Post Edited (04-27-10 10:05)


I’m glad you got back on this thread.

I am curious if you removed your post because after further analysis the numbers weren’t as good as you indicated or it was in frustration because of the “challenge”. This is especially true if someone doesn’t agree with us.

I don’t mean to upset anybody or have any ill feelings about peoples posts. I simply am looking to learn more from people. With that being said, there are times I feel as though people are quicker to jump on reasons why things won’t work rather than how things can or will work. Hey, its human nature. I’m new to the thread and this may put me in bad light but that’s not my intention. I am always open to all ideas and essentially, I have real money on the line here that I am trying to ascertain the best use of.

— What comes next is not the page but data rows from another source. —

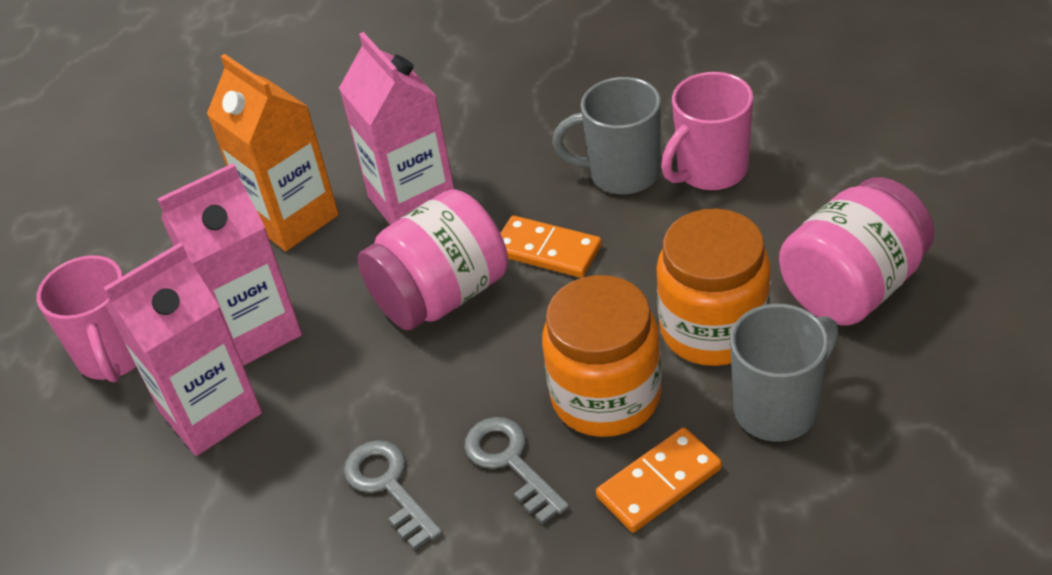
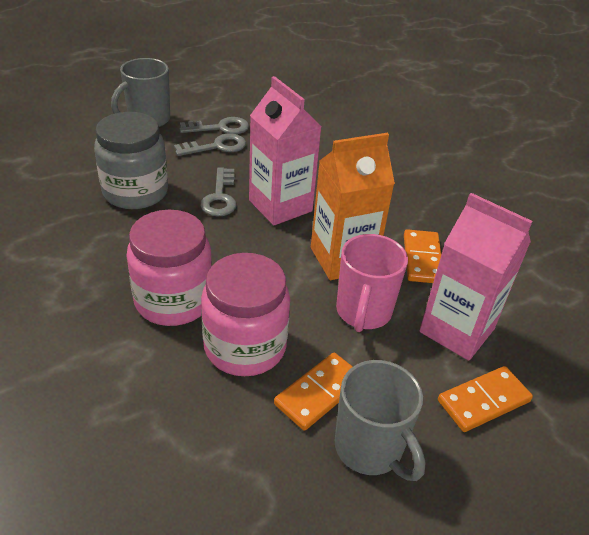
grey jar: 0 -> 1
grey key: 2 -> 3
orange domino: 2 -> 3
orange jar: 2 -> 0
pink carton: 3 -> 2
pink mug: 2 -> 1

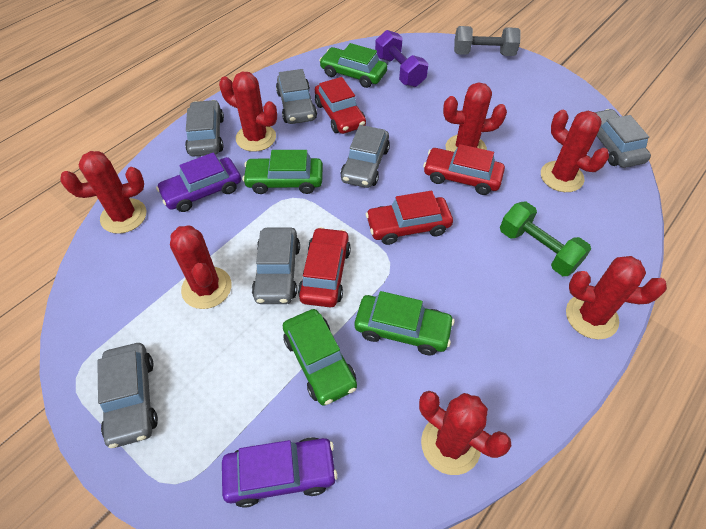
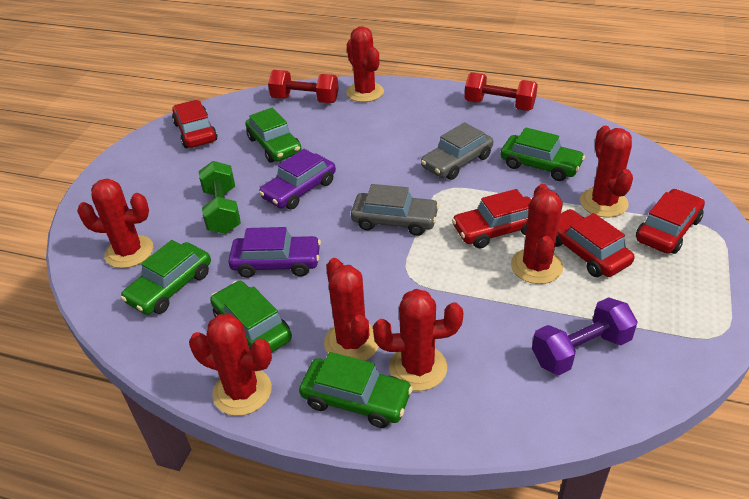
green car: 4 -> 5
grey car: 6 -> 2
grey dumbbell: 1 -> 0
red dumbbell: 0 -> 2

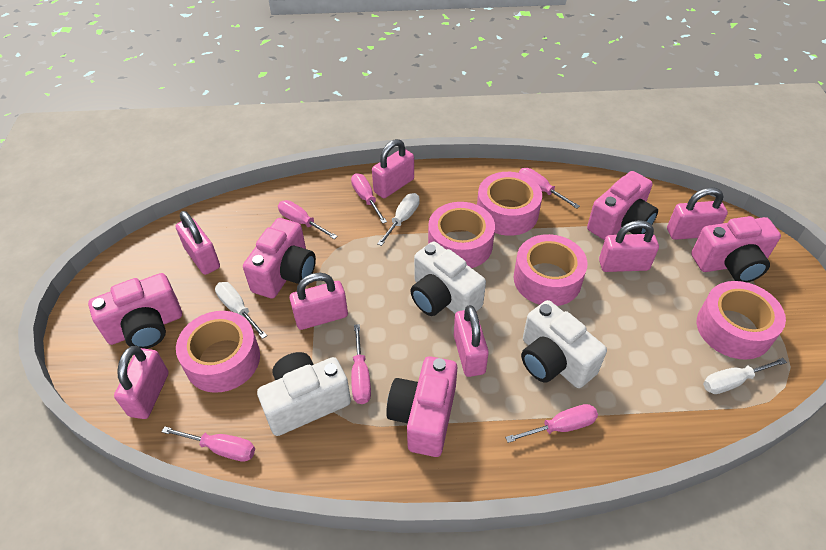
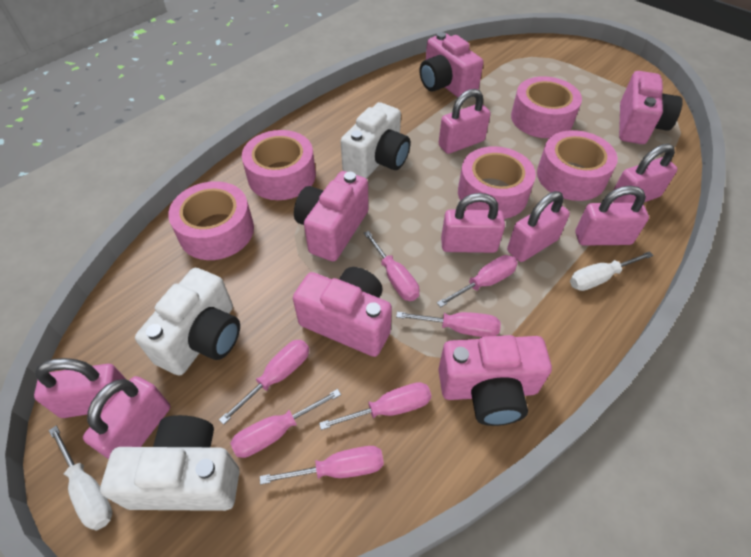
pink screwdriver: 6 -> 7
white screwdriver: 3 -> 2

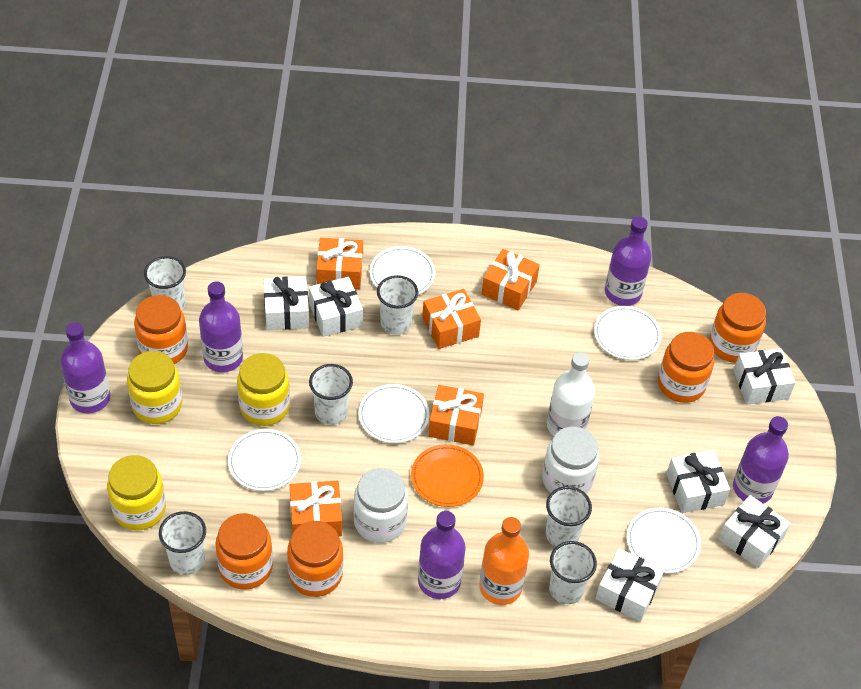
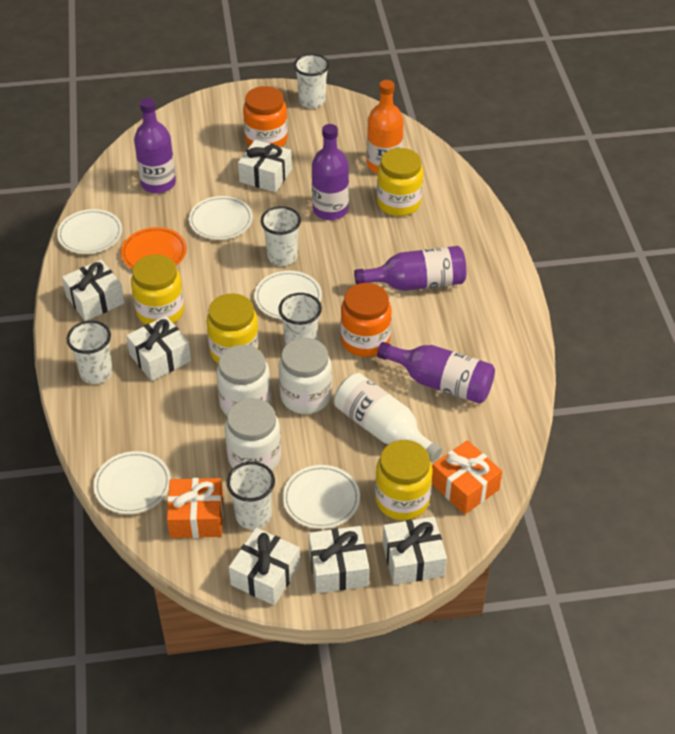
orange gift: 5 -> 2
orange jar: 5 -> 2
purple bottle: 5 -> 4
white cup: 6 -> 5
white jar: 2 -> 3
yellow jar: 3 -> 4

I hope people continue to post why this is a good investment and why this isn’t a good investment. I hope you, Mike, will give some more info or at least post your numbers again so I can review and compare those with in my analysis. Your reaction was the same as my first reaction.

Thanks to all


I said "And just thinking about fighting with all the close by parks for homes to move in being that you need about 40 sounds like a nightmare to me, but that


Your list is a good one but one word of caution to others is that there is no perfect park and I realize Mike is not suggesting that there is. Sometimes folks get caught up in wanting the perfect deal and paint themselves into a corner. Remember, there is no right or wrong as long as a deal works for you and your skill set.

I argued this many years ago with Ray Alcorn, a good friend and very, very wise investor. Ray was a lifelong park owner and in his retirement stage of his portfolio. I on the other hand was just getting started. Parks that Ray would not roll down the window to look at might have been the same park I would lock the breaks up to see.

For those who have not yet owned a park it is certainly wise to look for the park Mike seeks but remember he may not be in the same stage of his career as you. A park that falls outside those parameters might just be a great money maker for you based upon your needs and skills.


Good words Tony for sure.

When I consider purchasing anything; my first round of selection process goes something like this - is there reason to quickly dismiss this one and move on.

When I read that this MHP had 13 occupied homes out of 60 spaces in a small population area - it seemed unlikely that the local market would ever absorb 47 more houses, I then read about the “as money permits” infill and thought this MHP will only decline as time goes by.

But then Hyre posted and said that this park sounded similar to his - I have seen John’s MHP’s and they are close to full - so yeah these things can work. I have also seen several MHP’s in small towns that don’t turn around- they just get vaccant.

Obviously Hyre had a plan of action with his turn-around MHPs - but would it have worked anywhere else he tried? - or are there factors within a given small town that makes it more or less likely to support such an endeavours?, if so are these factors demographic in nature or opportunity to supplant weak competition?

I am thinking that a 4000 pop town probably has about 1000 dwellings inside the town. 47 new dwellings is a big jump up for a town of this size, Additionally,I have come to realize what a great challenge infill is in any location when there is no top line growth in the number of mobile homes each year.

But there is no denying that Hyre and others have succeeded in spite of the challenges - and I know of several nearly abandoned MHPs - I’m sure the owners are motivated to get shed of.

So, just what are differeces in a “don’t wanter” and a “right things wrong” small town turnaround park?